Socialist MP condemns EU Services Directive neo-liberal attack
The following exchange between Joe Higgins, Socialist Party (CWI) member of parliament (Dáil Éireann) and Irish government Minister for Enterprise, Trade and Employment, Micheál Martin, over the EU Services Directive – which marks a new attack on workers’ rights, pay and conditions across the European Union – took place during a Private Members’ Business, Motion on EU Services Directive, in Dáil Éireann 26 January 2005,
“No to EU directive that undermines a decent wage, conditions and union rights”
Joe Higgins (Socialist Party)
I warmly commend my colleagues in the Independent section of the Technical Group on this timely motion. The principles which it lays down are crystal clear, namely, that no directive should be tolerated which would in any way undermine the principles of a decent wage for workers, decent conditions and trade union rights in the workplace.
The Minister for Enterprise, Trade and Employment came into the House yesterday and stated that "unfortunately, much confusion surrounds this directive because of its complexity", implying that its opponents are a bunch of dul amús, too stupid to understand its crucial implications because of its complexity.
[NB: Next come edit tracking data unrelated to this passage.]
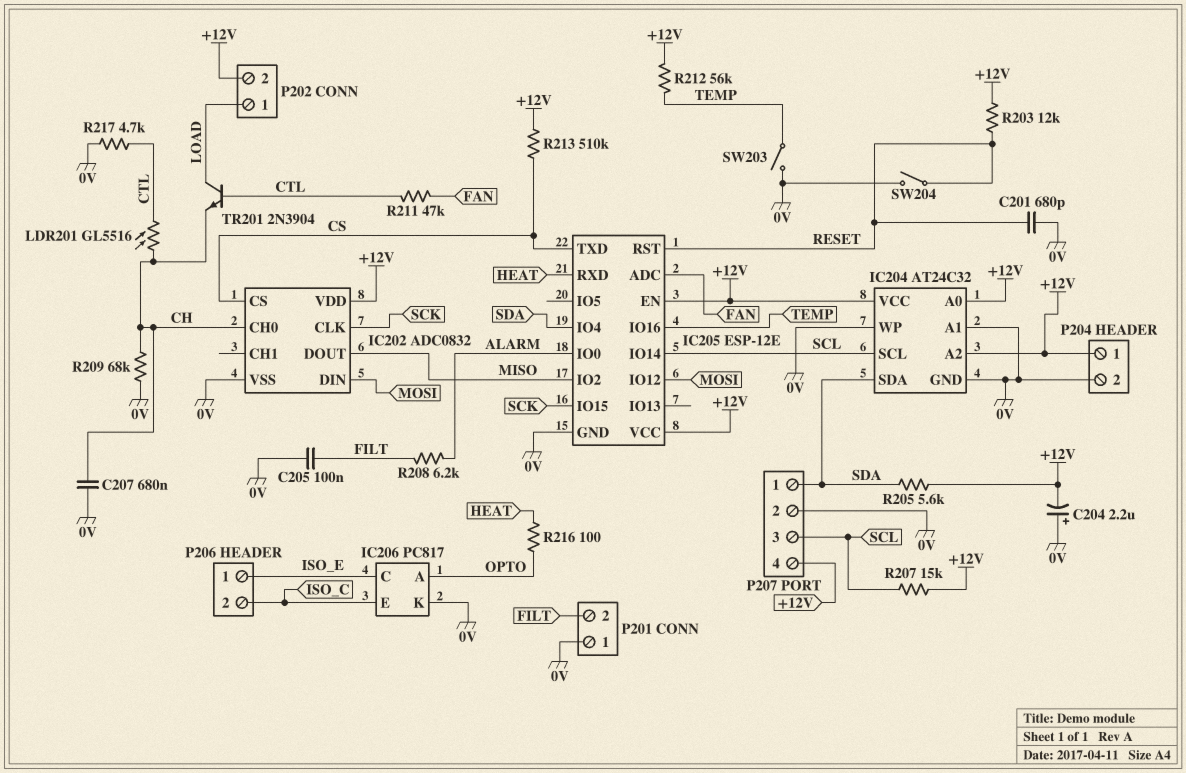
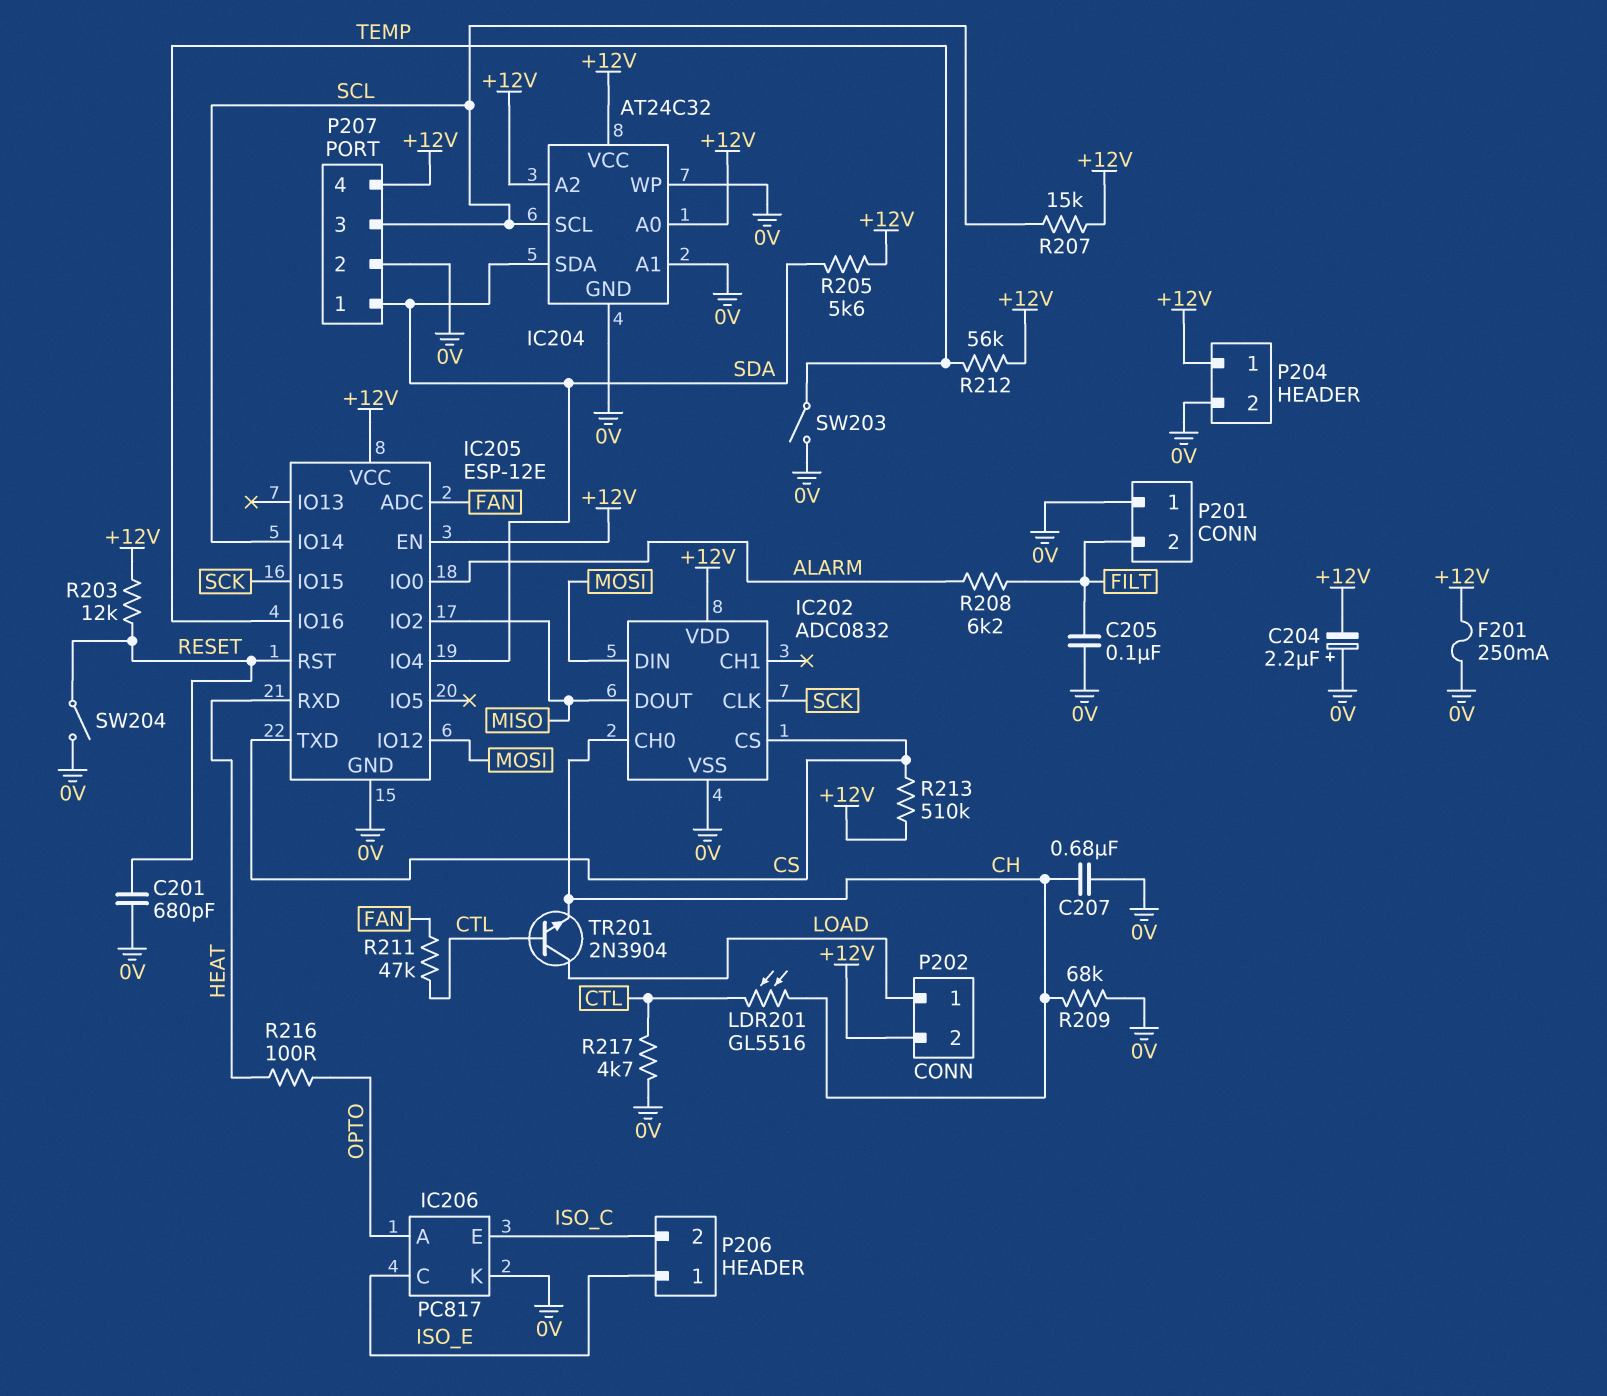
F201: none -> 250mA (+12V, 0V)

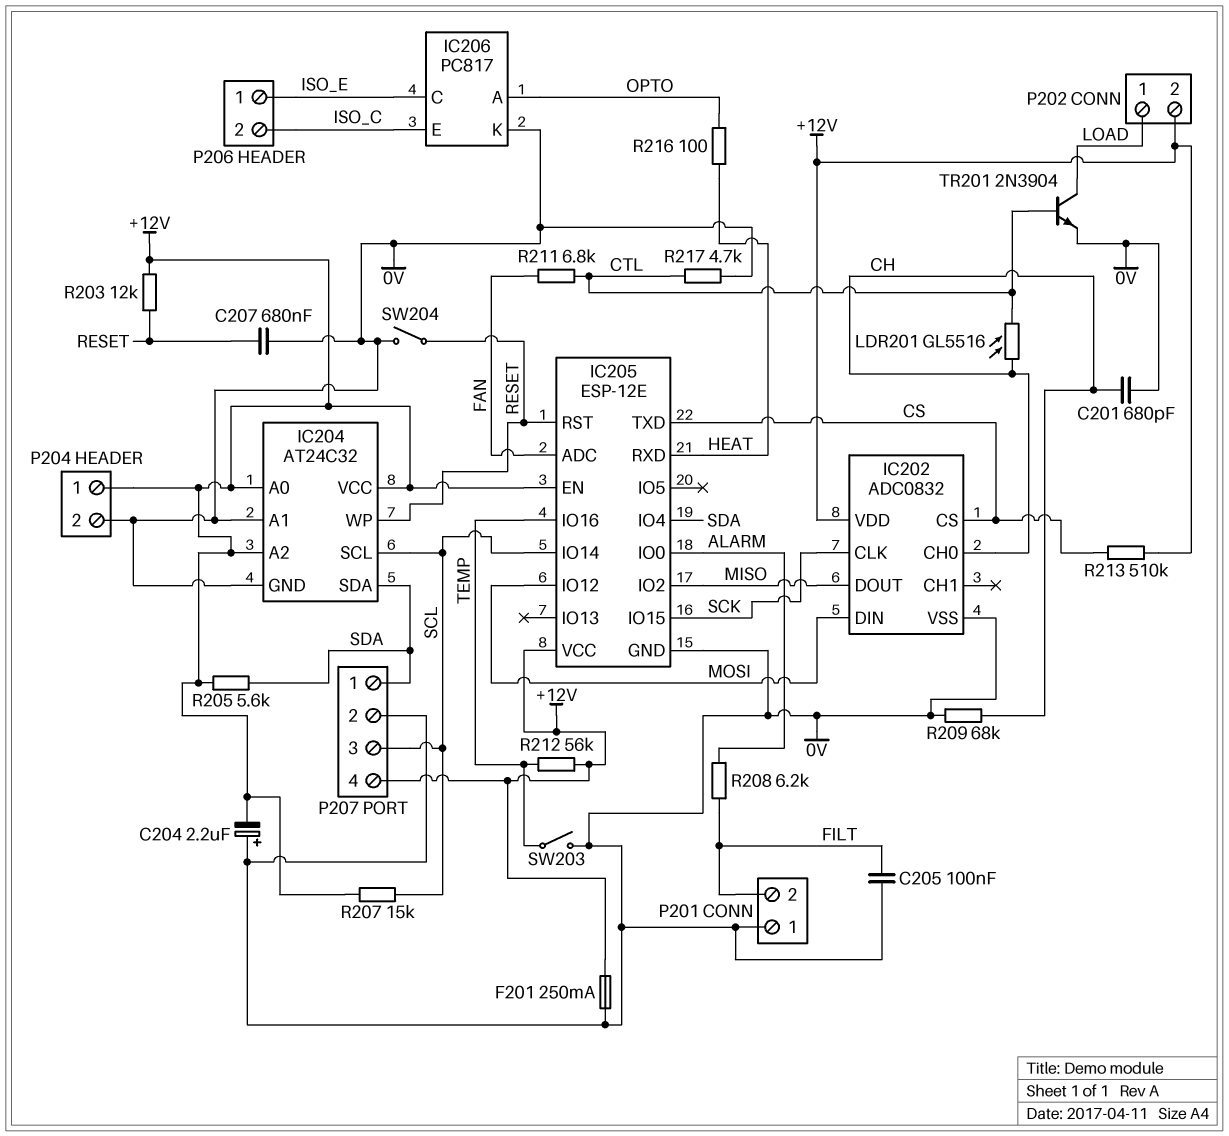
C201: 680pF (0V, RESET) -> 680pF (0V, CH)
C207: 680nF (0V, CH) -> 680nF (0V, RESET)
IC204 pin WP: 0V -> RESET
R211: 47k (CTL, FAN) -> 6.8k (CTL, FAN)
TR201: NPN 2N3904 (B CTL, C LOAD, E CH) -> NPN 2N3904 (B CTL, C LOAD, E 0V)

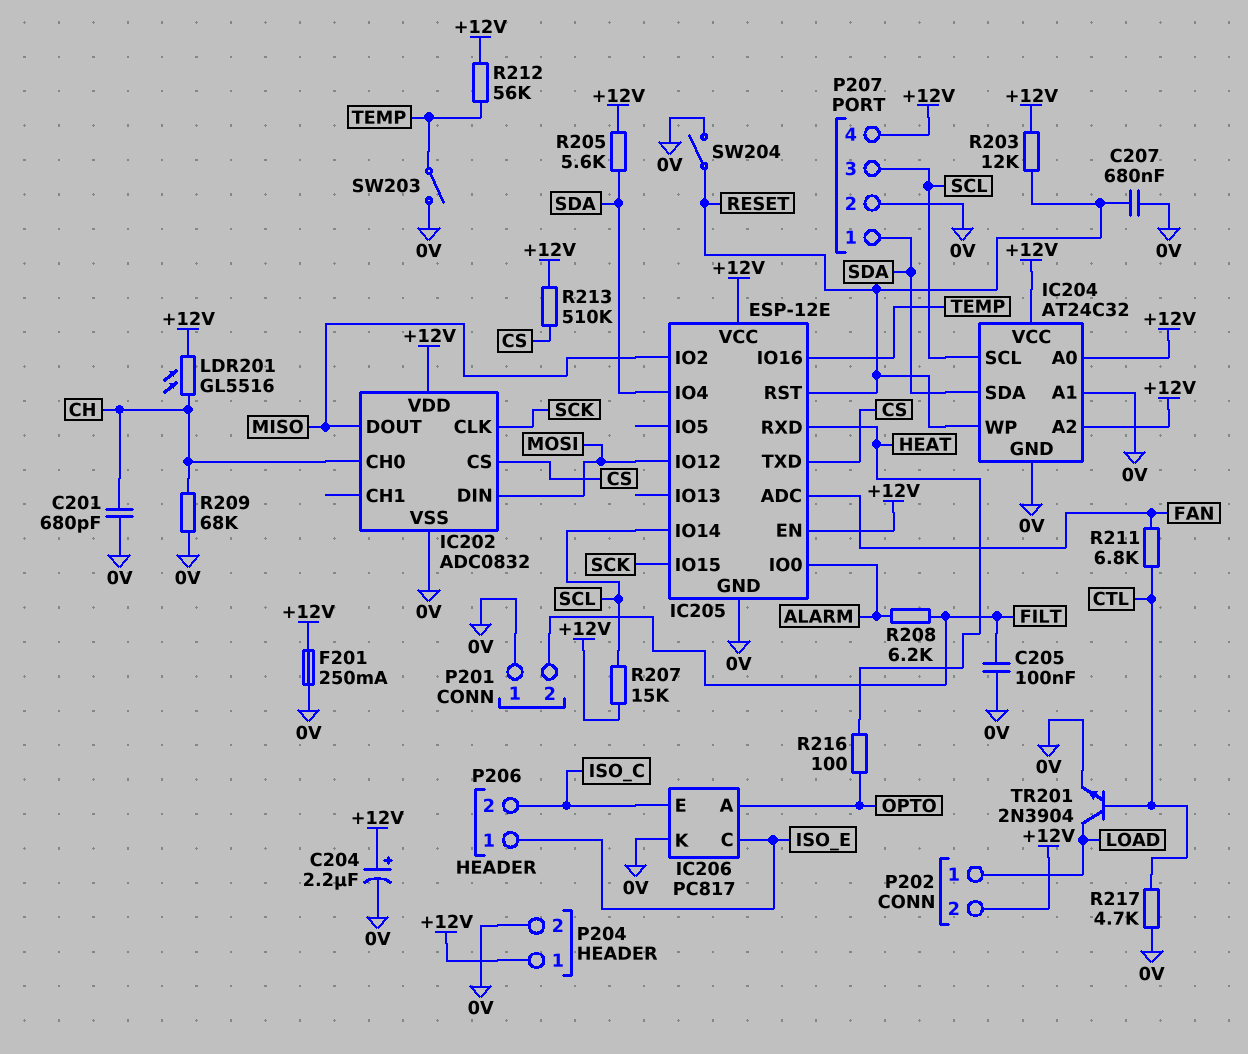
C204: 2.2uF (plus 0V, minus +12V) -> 2.2uF (plus +12V, minus 0V)
LDR201: GL5516 (CH, CTL) -> GL5516 (+12V, CH)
Time and again the Minister has criticised the directive’s opponents without dealing in any way with the nub of their reservations, which have been outlined clearly and excellently in the debate by both Members and outside groups.
However, the Minister undermined the directive in his speech. He was forced to so do because he knows the concern that exists among workers throughout Europe. He stated:
[W]e [the Government] are as concerned as anyone else is in this House … with issues of standards, especially employment standards. This is why, for anyone who cares to look at the latest draft of the directive, one will see more than 300 footnotes of reservations, many of them from Ireland.
Why would there be 300 reservations, many dealing with the erosion of workers’ standards, if this document was not a massive attack on those standards to begin with? In this instance, the Minister has admitted the case. Furthermore, he stated:
We can have a very agitated debate about the country of origin principle, although this would amount to a great deal of wasted energy and hot air. All the indications are … that the Commission intends to amend significantly that aspect of the directive.
In other words, the Minister concedes the point.
Minister Micheál Martin
He does. Why should it be grievously and seriously amended if it already protected workers’ rights?
Finian McGrath (Independent)
While the Minister has come out with much political bluff, he has been forced to concede that the directive must be fundamentally changed if it is to be acceptable to European workers. A short time ago, Deputy [member Dáil Éireann] Fiona O’Malley stated that "a welcome but modest level of honesty is finally creeping into the debate on this issue". While her comment was aimed at the Opposition, perhaps she should have directed her remarks towards her Minister.
The European Commission is pushing a right wing neoliberal agenda and wishes to drive down wages and conditions. The proof can be seen in Commissioner McCreevy’s attitude towards the Vaxholm Laval case in Sweden where he clearly stands with the exploiter against the Swedish trade unions who are trying to protect wages and conditions of migrant workers operating in Sweden. Workers in the European Union cannot rely on the Government to protect their rights. They must rely on their own power and organisation to fight a relentless drive by the major corporations to drive down wages and conditions to maximise profits. In recent years, we have seen many struggles by working people in Europe in this respect.
As far as Irish workers are concerned, I vehemently disagree with the idea floated by the leader of the Labour Party, namely, that a new regime of work permits is the way to protect workers’ rights.
I remind Members that the biggest scandal of exploitation of migrant labour in the history of the State – the Gama case – was carried out under the regime of work permits. Members have also witnessed many other examples during that time. Naturally, the Government’s attack on the Labour Party leader has been completely hypocritical.
While we need a strengthening of inspectors and laws protecting workers’ rights, we especially need the wider labour movement and the trade union movement to launch a militant campaign to expose and isolate bosses who would exploit either migrant or Irish workers. We have a swathe of low-paid Irish workers who are being hugely exploited in our society. An energetic and imaginative campaign of organising the unorganised workers, be they migrants or Irish-born, is how we will build a strong united movement of the working class in this country. That is the only real answer to the attempts now being made by the European Commission and by governments throughout Europe which are supported by the Government.
Therefore, molaim an rún seo agus an grúpa a chuir os comhair na Dála é. Tháinig pointí an-tábhachtacha trasna sa díospoireacht, go háirithe faoi chearta an lucht oibre sa tír seo, ina measc cearta oibrithe a thagann ón dtaobh amuigh – imircigh. Tá sé an-tábhachtach ar fad, agus molaim an rún mar a bhí sé i dtosach don Dáil.